随着 AI 工具在自然科学中的广泛应用,越来越多的研究可以在更短时间内完成,论文产出和引用回报也随之提高。在以发表数量、影响力和速度为核心指标的学术体系中,这种效率优势正在直接影响研究者的行为选择和研究方向布局。

然而,效率的提升并不必然意味着科学探索的拓展。当 AI 更擅长处理数据充足、问题明确、路径成熟的研究任务时,科研活动是否会整体性地向这些方向集中,从而改变科学知识的分布结构和演化方式,这是一个长期存在但缺乏系统证据的问题。
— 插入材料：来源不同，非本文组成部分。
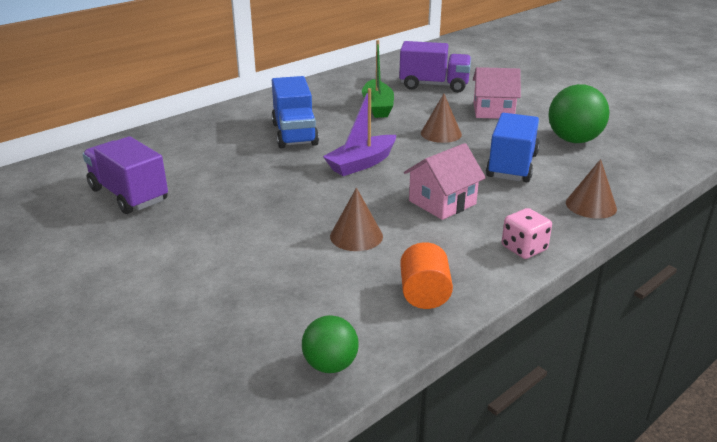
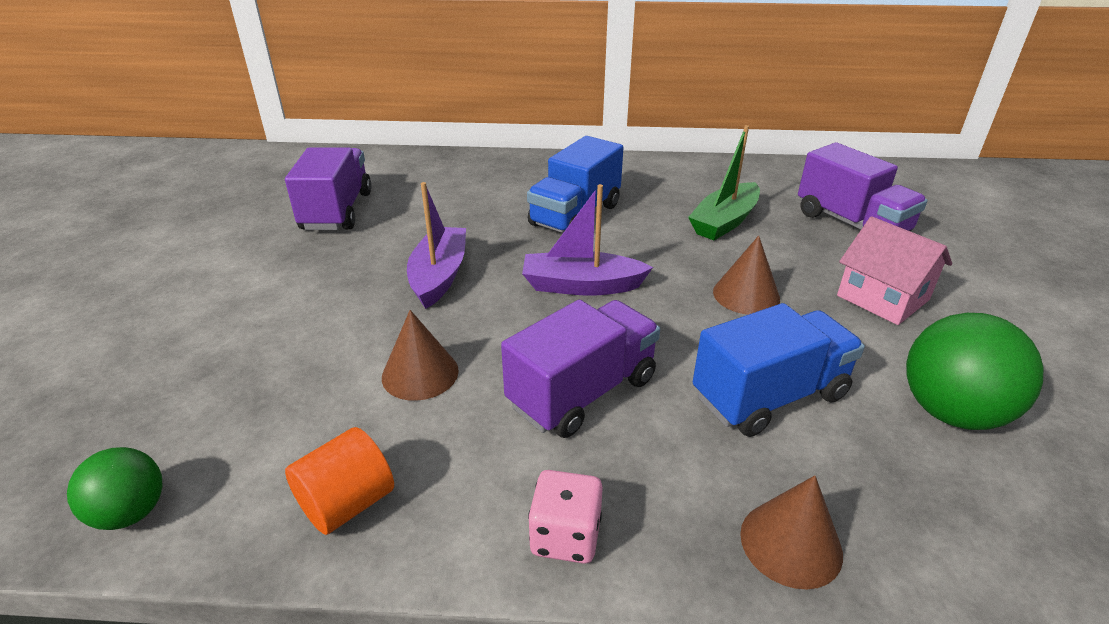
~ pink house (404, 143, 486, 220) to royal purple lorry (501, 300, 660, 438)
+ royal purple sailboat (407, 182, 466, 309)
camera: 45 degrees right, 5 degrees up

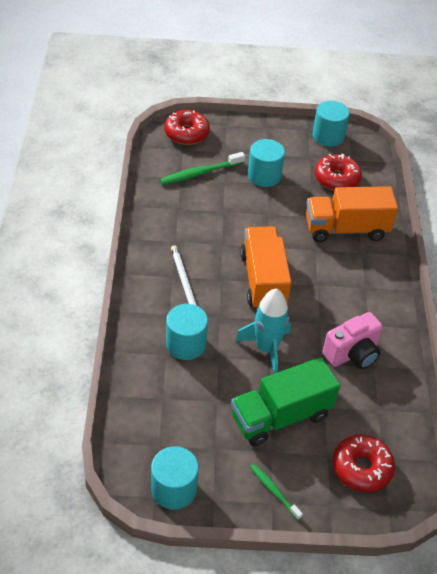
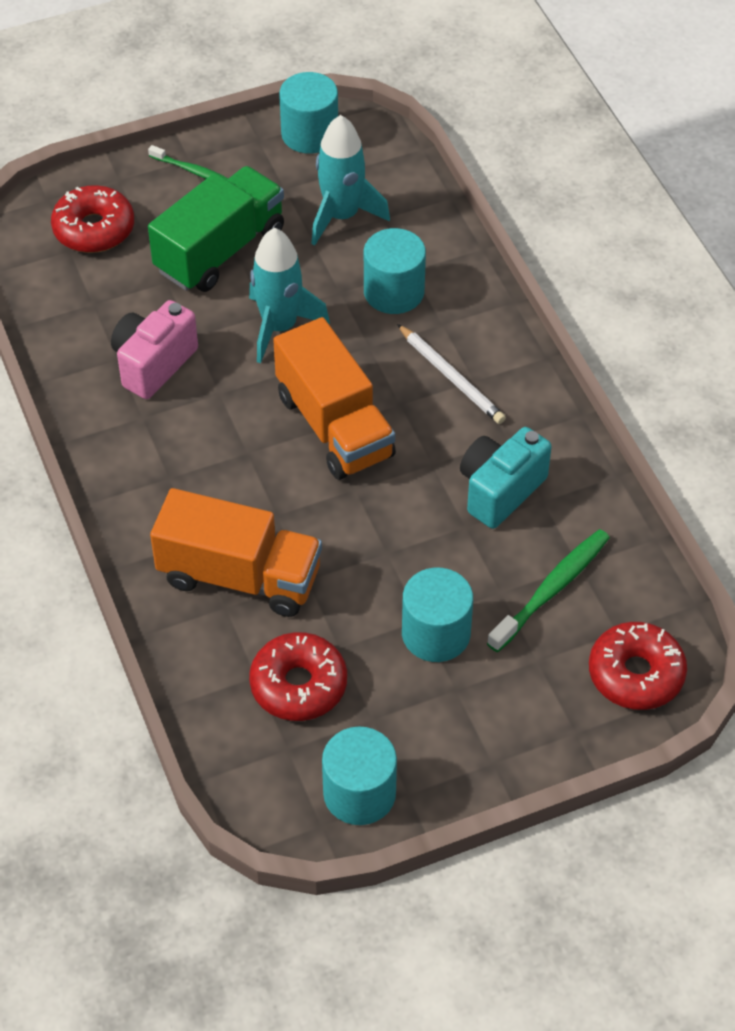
~ orange lorry (306, 186, 398, 242) = (150, 488, 322, 617) 45 degrees clockwise
+ teal rocket (311, 115, 390, 246)
+ teal camera (460, 427, 552, 529)
camera: 160 degrees right, 5 degrees up

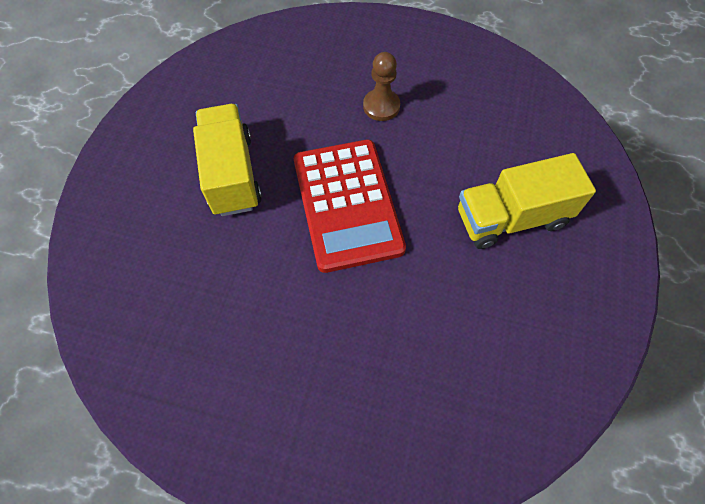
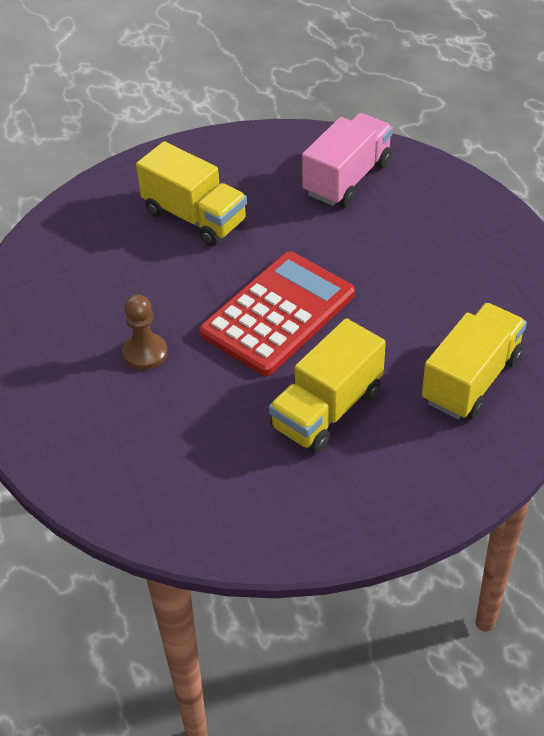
+ pink lorry (302, 113, 393, 206)
+ golden lorry (422, 303, 527, 419)
camera: 125 degrees left, 15 degrees down

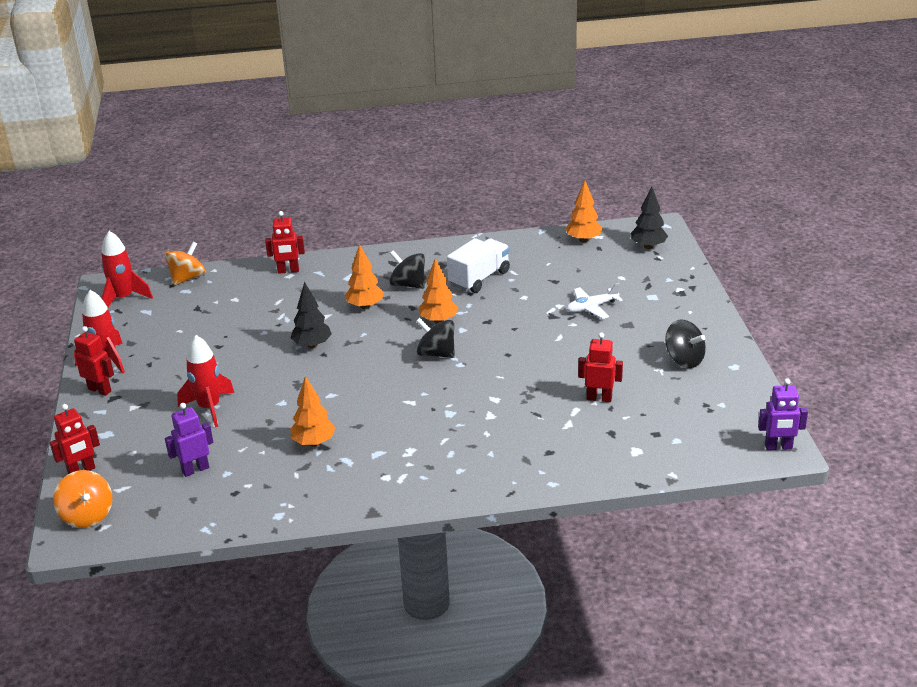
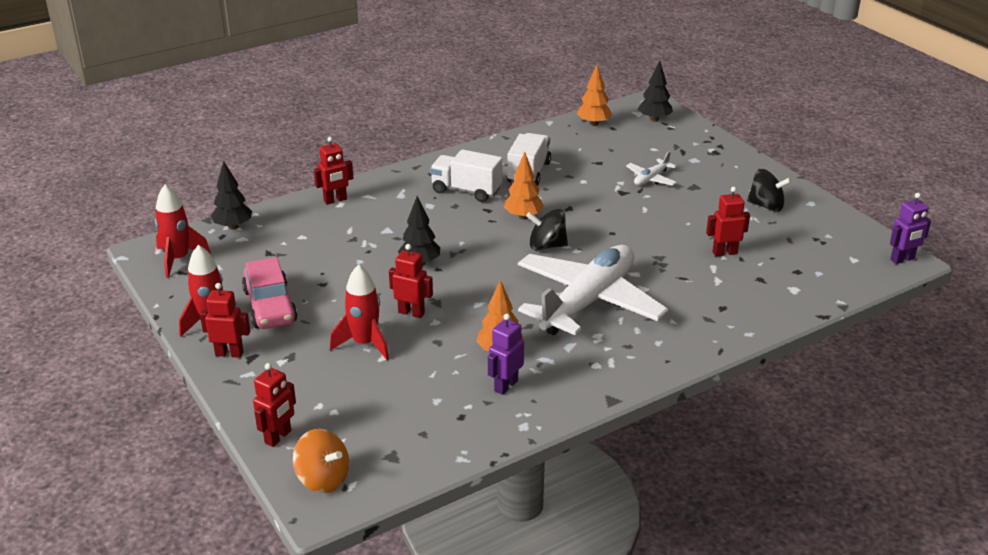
~ orange spinning top (164, 242, 206, 285) to jet-black tree (211, 161, 252, 230)
- orange tree (345, 244, 384, 309)
~ jet-black spinning top (389, 250, 425, 289) to white lorry (430, 149, 503, 202)
~ royal purple toy robot (165, 403, 213, 477) to (488, 314, 524, 395)
+ red toy robot (389, 244, 433, 318)
+ white toy plane (518, 245, 668, 335)
+ pink car (242, 257, 298, 329)
camera: 25 degrees left, 0 degrees up

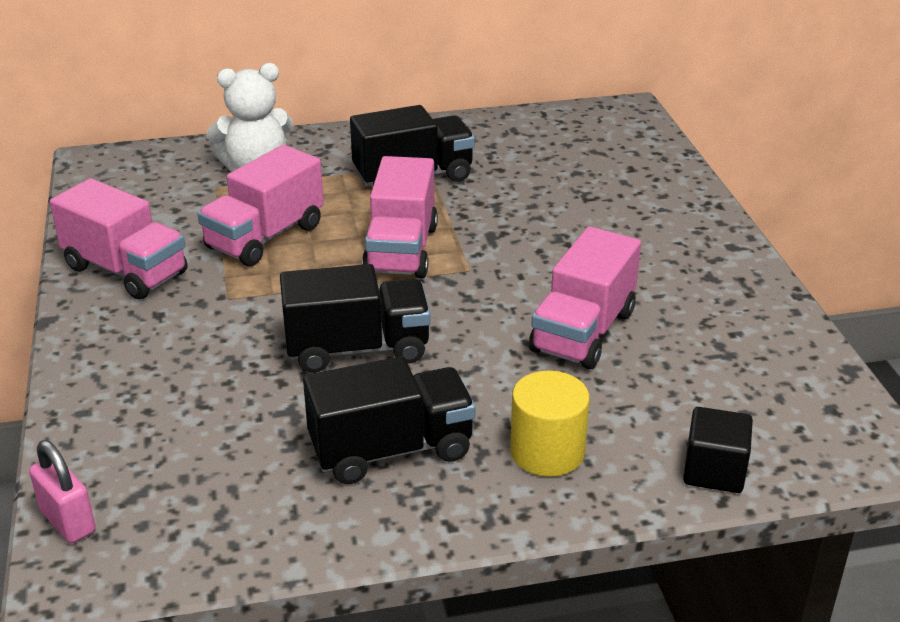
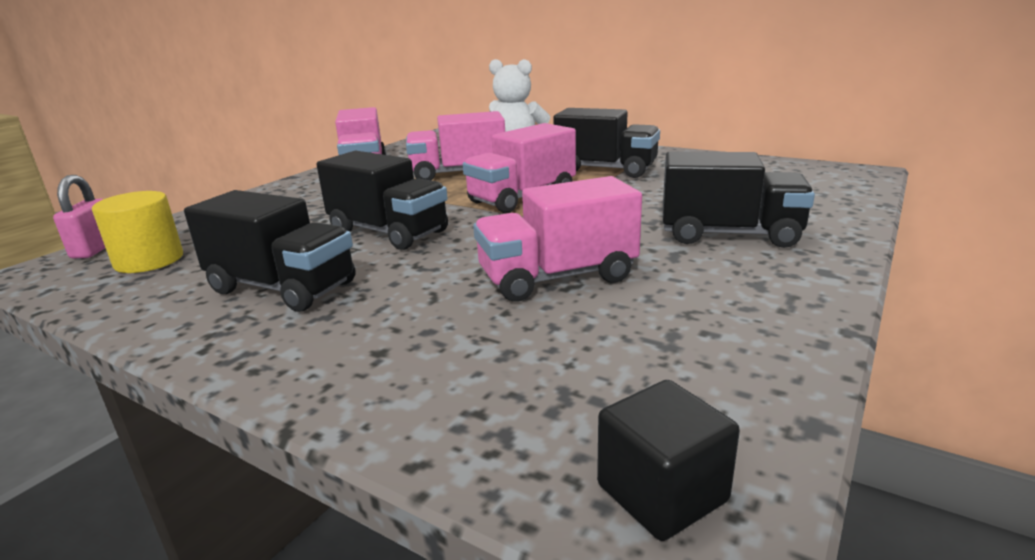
~ golden solid cylinder (510, 371, 590, 477) to (92, 191, 183, 273)
~ jet-black solid cube (683, 407, 753, 493) to (597, 380, 740, 541)
+ jet-black lorry (663, 152, 815, 248)
camera: 45 degrees right, 10 degrees down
个体层面的成功是否真的能够累积为集体层面的进步,在 AI 深度介入科研之后,反而变得更加值得重新审视。

在这一问题背景下,清华大学 FIB 实验室牵头开展了一项大规模实证研究,论文题为《Artificial Intelligence Tools Expand Scientists’ Impact but Contract Science’s Focus》并已被Nature正刊收录。

研究基于覆盖 1980–2025 年、超过四千万篇自然科学论文和五百多万名研究人员的长期数据,从个人科研回报与科学整体结构两个层面,系统分析了人工智能工具在自然科学中的扩散过程及其深层影响。

研究提出的核心发现具有明确的张力:人工智能显著放大了个体科学家的学术影响力,但与此同时,科学整体的研究范围和互动结构却可能正在收缩。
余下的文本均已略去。